Profile picture for user David.Asatryan
Posted By

Freelance journalists are often overlooked but can be valuable contacts, especially as the in-house journalist pool shrinks.

One of the first facts I learned when starting my career in communications was that journalists get an overwhelming number of email pitches. For every reporter, there are 6.2 PR pros, actively pitching story ideas and press releases.

Some repeatedly send follow-up emails to journalists, while others resort to cold calling, which isn’t always effective. Breaking through that noise, even with a great pitch, becomes challenging.  However, when working with clients I noticed there’s a sizeable subset of writers that many seem to disregard when planning campaigns and media outreach: freelance writers.

In recent years, as the number of in-house reporters declined, freelancers have seen rapid growth.

Pew Research Center surveyed around 12,000 US-based journalists and found 34% to be freelance/self-employed, and the number is rising. For some sectors, there are now more freelancers than in-house reporters.




The combination of the rise in remote work, reduced editorial staff, and a high demand for content have all played a role in this trend.

But despite this growth in numbers, we hear from our freelancer contacts that they still often get left out of networking opportunities or PR campaigns.

One of the benefits of adding freelancers to your media list is the wider reach these they tend to have. Freelancers almost always work with multiple publications—and often global ones—resulting in a strong online presence and an even larger potential audience.

For instance, Mallika Mitra is a well-known journalist who covers business and finance topics. She reported for Money for more than three years before becoming a freelance reporter and editor. Since then, she has written for The Wall Street Journal, Business Insider, and The Bond Buyer. This means there’s a good chance that an interview with her may end up appearing in multiple top-tier publications. 
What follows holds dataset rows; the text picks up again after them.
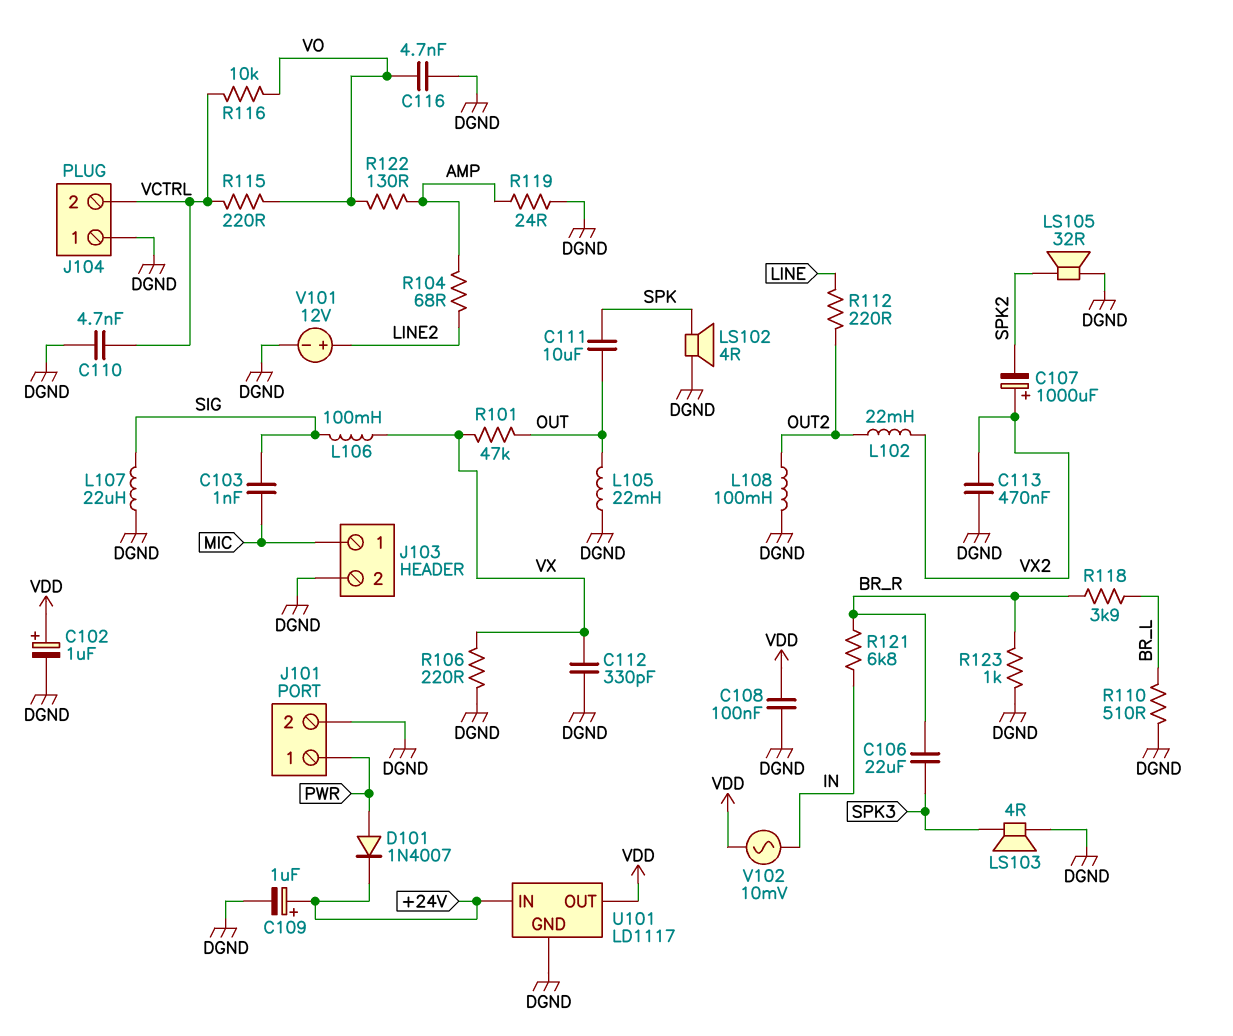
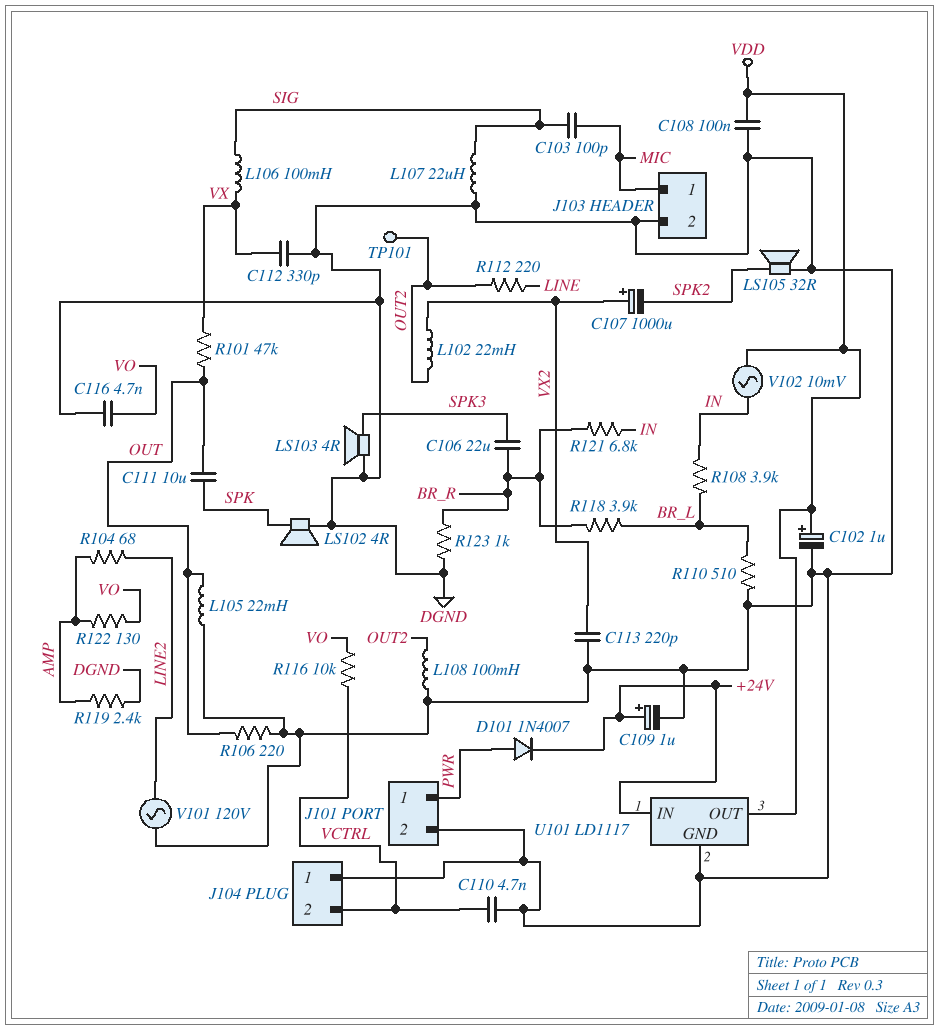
C103: 1nF (MIC, SIG) -> 100pF (MIC, SIG)
C113: 470nF (DGND, VX2) -> 220pF (DGND, VX2)
R106: 220 (DGND, VX) -> 220 (DGND, OUT)
R108: none -> 3.9k (BR_L, IN)
R115: 220 (VCTRL, VO) -> none
R119: 24 (AMP, DGND) -> 2.4k (AMP, DGND)
TP101: none -> test point (OUT2)
V101: 12V (plus LINE2, minus DGND) -> AC 120V (DGND, LINE2)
In many cases, journalists also represent a brand of their own, by hosting successful podcasts, writing newsletters, and even starting their own news publications. Casey Newton is one of them. After leaving The Verge, Casey created his newsletter on Substack called Platformer and as of January 2024, it has over 170,000 subscribers to the free edition with the website receiving over 220,000 unique monthly visitors. In 2022, Casey also began co-hosting a weekly technology podcast, Hard Fork for the New York Times with technology columnist, Kevin Roose.

Founder of Scraper API, Daniel Ni created the TLDR newsletter that quickly became popular in the news media. With over 1 million subscribers and 125,000 followers on Twitter, the newsletter provides daily summaries of stories about technology, startups, and programming. Hence, appearing in their stories can be as valuable as appearing in a top-tier publication.

So how do you go about building relationships with freelancers? New York City is one of the most popular places for these professionals, as they expect to earn more and build a stronger network than in other cities.

An effective way to meet freelance writers (and even full-time journalists) is by attending networking events. Companies such as OnePitch often organize events and invite journalists and PR pros to connect and expand their sources. There are also several online directories and platforms available to research and identify a freelancer with a relevant reporting background.

Help a Reporter Out (HARO) can be an effective “matchmaker” for finding a freelancer that covers your desired beat. Keep in mind that journalists on HARO most often look for specific written commentaries on stories with tight deadlines so it is less likely they’d be interested in intro meetings.  Finally, the communications agency you work with will likely have an up-to-date list of freelance contacts.

Similarly, interns and fellows can be as valuable to your brand as full-time reporters. Some communications experts tend to stay away from interns, assuming they are inexperienced, won’t be working on a story, or may do poor reporting.

At The Wall Street Journal and The New York Times, we have seen interns lead stories under the guidance of their experienced colleagues. Interns and fellows are both at the early stage of their careers and are always looking to expand their network to impress their bosses. Building a relationship with someone early in their career and helping them expand their source base makes it likely for them to come back to you later in their careers.